Bucarest regorge de petites églises orthodoxes plus ou moins dissimulées, qui font battre l'âme de la ville. Certaines ont une histoire plus spéciale que d'autres. L'église du «Couvent des nonnes», par exemple, fut sauvée de la démolition pendant la construction du Palais du Parlement, en étant déplacée de quelques mètres sur des rails de chemins de fer. L'ingénieur derrière ce miracle (Eugen Iordachescu) est aujourd'hui considéré comme un héros national. Un peu plus loin, l'église Mihai Voda fut rescapée de la même façon. À l'intérieur, une fresque représente le roi Michael (toujours vivant) et le collaborateur Ion Antonescu, le «Pétain roumain» dans son uniforme nazi. Étonnant.

Strada Stavropoleos 4

13h: un peu d'Histoire

Les bulldozers n'ont heureusement pas détruit tout Bucarest! La vieille ville, en premier lieu, reste un des beaux endroits de la capitale, avec ses rues pavées piétonnières et ses bâtiments historiques. Passons devant les vestiges de la citadelle construite au XVe siècle par Vlad l'Empaleur, et la superbe église Stavropoleus (1730) pour aboutir à l'Auberge de Manouc. Cet ancien caravansérail, construit en 1808 pour les marchands ottomans de passage, est une superbe cour intérieure, qui abrite aujourd'hui des restaurants et même un Starbucks. On n'arrête pas le progrès!

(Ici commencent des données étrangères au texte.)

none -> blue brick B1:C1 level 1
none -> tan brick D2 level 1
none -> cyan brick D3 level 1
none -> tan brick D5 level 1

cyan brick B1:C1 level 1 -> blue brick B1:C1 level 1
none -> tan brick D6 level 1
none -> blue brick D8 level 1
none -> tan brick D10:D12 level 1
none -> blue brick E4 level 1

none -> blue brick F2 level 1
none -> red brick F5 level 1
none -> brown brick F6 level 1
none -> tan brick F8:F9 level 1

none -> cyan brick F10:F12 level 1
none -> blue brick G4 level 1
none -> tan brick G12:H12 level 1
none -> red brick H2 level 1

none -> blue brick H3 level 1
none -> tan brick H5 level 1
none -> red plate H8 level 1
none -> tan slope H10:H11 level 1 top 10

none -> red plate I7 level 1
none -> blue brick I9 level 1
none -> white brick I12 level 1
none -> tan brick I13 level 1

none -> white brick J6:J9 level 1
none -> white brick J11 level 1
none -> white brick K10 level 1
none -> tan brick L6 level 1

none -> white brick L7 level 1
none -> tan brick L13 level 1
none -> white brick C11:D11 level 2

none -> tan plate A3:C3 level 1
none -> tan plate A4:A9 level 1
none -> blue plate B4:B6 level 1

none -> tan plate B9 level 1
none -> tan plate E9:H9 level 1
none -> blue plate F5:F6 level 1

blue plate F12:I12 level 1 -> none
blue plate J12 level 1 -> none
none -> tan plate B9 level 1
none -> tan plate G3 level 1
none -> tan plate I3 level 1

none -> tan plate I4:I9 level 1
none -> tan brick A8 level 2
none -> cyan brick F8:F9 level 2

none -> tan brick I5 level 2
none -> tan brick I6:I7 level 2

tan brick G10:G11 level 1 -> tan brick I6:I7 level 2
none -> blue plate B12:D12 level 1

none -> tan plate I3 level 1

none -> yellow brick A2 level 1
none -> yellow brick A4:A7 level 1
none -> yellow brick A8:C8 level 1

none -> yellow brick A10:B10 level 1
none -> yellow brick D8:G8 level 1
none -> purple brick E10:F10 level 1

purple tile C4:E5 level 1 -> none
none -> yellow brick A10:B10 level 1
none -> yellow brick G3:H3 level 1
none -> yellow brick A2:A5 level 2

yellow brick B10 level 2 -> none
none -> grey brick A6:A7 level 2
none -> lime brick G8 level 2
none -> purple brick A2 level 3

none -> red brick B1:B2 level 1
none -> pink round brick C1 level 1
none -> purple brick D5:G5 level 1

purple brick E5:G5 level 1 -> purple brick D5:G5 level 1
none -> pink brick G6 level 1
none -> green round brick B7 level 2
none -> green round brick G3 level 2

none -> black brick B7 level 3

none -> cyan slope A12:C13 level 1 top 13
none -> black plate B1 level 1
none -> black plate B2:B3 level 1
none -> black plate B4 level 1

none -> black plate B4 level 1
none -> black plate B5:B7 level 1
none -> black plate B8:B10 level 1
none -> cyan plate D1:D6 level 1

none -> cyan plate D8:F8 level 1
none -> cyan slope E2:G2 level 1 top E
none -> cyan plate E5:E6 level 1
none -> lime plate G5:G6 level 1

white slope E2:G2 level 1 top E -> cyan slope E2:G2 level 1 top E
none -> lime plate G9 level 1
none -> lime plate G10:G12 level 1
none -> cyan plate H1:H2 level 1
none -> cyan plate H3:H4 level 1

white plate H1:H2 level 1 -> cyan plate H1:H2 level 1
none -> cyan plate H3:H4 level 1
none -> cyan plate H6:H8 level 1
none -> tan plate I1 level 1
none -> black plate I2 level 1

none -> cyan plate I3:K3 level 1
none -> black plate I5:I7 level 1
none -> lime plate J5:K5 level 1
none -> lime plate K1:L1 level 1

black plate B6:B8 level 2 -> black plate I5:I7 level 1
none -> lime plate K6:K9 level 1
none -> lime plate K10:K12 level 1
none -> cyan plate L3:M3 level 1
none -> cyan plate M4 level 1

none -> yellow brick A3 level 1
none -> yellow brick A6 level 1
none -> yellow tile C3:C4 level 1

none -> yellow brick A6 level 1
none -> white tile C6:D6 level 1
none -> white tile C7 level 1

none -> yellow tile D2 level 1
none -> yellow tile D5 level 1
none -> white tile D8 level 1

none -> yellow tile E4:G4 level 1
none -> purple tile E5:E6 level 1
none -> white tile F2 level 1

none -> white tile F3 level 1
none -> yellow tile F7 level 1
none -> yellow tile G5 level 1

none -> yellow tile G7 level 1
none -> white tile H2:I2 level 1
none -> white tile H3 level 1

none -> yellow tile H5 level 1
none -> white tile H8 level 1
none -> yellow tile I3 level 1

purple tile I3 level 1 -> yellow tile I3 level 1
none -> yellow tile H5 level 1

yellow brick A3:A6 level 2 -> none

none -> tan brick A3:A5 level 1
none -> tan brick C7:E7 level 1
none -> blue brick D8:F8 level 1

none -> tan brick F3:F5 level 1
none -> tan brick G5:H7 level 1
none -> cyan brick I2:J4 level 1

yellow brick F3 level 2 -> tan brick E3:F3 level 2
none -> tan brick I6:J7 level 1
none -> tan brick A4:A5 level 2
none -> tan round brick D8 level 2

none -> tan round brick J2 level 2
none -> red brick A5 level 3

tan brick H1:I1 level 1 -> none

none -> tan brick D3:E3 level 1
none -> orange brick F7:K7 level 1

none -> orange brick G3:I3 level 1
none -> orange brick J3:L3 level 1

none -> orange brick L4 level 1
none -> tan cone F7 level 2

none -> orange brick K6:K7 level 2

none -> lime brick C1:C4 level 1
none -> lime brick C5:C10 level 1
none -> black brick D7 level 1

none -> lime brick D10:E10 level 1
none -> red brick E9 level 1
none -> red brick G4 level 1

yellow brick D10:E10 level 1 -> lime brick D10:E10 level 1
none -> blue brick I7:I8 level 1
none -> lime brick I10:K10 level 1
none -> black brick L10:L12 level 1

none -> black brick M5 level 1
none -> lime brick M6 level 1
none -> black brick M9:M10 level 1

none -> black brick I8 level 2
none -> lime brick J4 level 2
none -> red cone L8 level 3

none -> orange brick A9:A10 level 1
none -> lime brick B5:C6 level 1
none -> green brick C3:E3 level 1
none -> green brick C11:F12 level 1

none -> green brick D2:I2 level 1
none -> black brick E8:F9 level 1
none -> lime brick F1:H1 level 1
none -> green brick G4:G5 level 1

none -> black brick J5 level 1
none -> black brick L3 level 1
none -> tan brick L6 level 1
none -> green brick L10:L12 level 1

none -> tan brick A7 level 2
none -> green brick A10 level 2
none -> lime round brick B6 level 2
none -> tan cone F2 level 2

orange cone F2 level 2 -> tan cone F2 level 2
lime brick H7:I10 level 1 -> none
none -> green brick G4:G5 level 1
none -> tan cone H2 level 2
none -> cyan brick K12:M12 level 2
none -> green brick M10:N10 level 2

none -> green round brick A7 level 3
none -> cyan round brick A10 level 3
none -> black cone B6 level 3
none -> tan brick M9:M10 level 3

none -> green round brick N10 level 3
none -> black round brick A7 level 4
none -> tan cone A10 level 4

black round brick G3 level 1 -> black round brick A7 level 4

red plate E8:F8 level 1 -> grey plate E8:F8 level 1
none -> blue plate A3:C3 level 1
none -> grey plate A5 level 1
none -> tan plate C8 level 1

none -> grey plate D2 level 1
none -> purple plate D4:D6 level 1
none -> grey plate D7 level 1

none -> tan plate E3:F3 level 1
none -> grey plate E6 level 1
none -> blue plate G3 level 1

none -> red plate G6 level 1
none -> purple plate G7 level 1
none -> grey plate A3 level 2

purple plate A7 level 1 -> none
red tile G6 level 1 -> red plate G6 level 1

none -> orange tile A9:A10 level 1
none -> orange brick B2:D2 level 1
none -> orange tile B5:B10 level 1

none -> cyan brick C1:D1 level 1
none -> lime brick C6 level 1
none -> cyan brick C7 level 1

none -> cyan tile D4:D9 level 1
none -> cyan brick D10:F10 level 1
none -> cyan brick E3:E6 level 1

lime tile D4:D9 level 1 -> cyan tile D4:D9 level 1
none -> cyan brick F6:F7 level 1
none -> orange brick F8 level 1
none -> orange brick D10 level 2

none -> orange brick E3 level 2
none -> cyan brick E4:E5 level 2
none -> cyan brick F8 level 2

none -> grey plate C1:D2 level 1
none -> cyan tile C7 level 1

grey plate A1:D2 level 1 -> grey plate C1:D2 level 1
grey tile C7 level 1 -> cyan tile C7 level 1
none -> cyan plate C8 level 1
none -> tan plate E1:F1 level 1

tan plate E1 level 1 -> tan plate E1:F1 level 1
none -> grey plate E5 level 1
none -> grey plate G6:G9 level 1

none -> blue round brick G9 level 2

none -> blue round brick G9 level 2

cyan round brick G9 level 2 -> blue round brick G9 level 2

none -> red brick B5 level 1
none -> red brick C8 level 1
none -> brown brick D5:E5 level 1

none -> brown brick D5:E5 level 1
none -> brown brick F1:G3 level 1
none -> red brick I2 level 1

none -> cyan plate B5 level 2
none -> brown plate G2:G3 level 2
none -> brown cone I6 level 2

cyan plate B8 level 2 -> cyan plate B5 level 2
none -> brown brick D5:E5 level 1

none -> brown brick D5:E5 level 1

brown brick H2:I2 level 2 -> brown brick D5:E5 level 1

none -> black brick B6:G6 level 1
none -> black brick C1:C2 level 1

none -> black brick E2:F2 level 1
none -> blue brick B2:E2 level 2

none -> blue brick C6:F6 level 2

Auberge de Manouc: Strada Franceza 62-64



14h30: la belle librairie

La vieille ville, ce n'est pas que du vieux. C'est aussi des bars, des cafés et des terrasses où les touristes et la jeunesse locale se mélangent pour faire la fête. Côté magasinage, c'est pas mal non plus. Coup de coeur pour la superbe librairie Carturesti, située dans la populaire rue Lipscani. Cette ancienne banque de style Art déco, retapée par de jeunes designers, a ouvert ses portes début 2015. Courbes harmonieuses, blanc virginal, éclairage moderne, espace grand ouvert, passerelles, café: l'endroit est en soi une attraction... Évidemment, les livres sont en roumain, mais quelle importance?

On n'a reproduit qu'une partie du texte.